V. Obtaining Written Consent
- Guidelines: Businesses seeking written consent electronically to send CEMs are advised to ensure consent is obtained in a manner that allows the information to be subsequently verified. An acceptable example would include checking a box on a webpage to indicate consent where a record of the date, time, purpose, and manner of that consent is stored in a database.
- Commentary: The CRTC interpretation of the writing requirement adds a new formality not in CASL or the regulations. It may suggest the writing must be recorded in a medium from which the information can be accessed to be verified. However, many online providers that use click wrap agreements do not keep the type of records of agreements suggested by the CRTC. To prove agreements, they often maintain records of the click wrap process and applicable terms in place at the relevant time of contracting. The CRTC’s level of proof would likely require businesses, especially small businesses, to make upgrades to their systems to comply with the CRTC’s interpretation of the regulations.
VI. Use of Toggles/Check Boxes to Obtain Consent
- Guidelines: Express consent cannot be obtained by using pre-checked boxes. The user must give consent through an opt-in mechanism, such as by affirmatively checking a box to indicate consent.

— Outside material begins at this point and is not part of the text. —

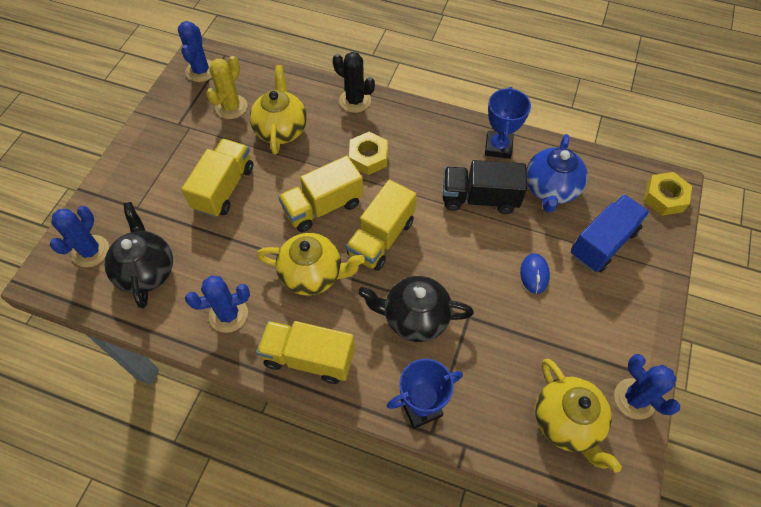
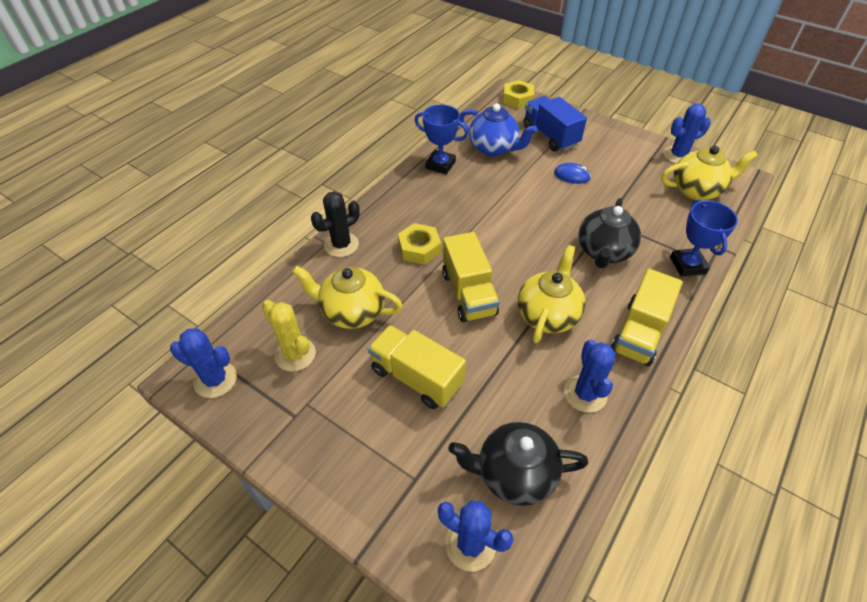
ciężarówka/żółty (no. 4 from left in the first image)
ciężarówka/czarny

The CRTC further notes that confirmation of consent should be sent to the user.
- Commentary: The confirmation of receipt of consent is not expressly a requirement under CASL or the regulations. This interpretation by the CRTC will require service providers in Canada and around the world who want to do business in Canada to add new functionality to their systems to deal with Canadians. Users may also be annoyed at receiving these new kinds of mandated messages, and some will no doubt consider them SPAM.
In addition to the above, the guidelines also address several aspects of the spyware/malware provisions in the regulations and in CASL.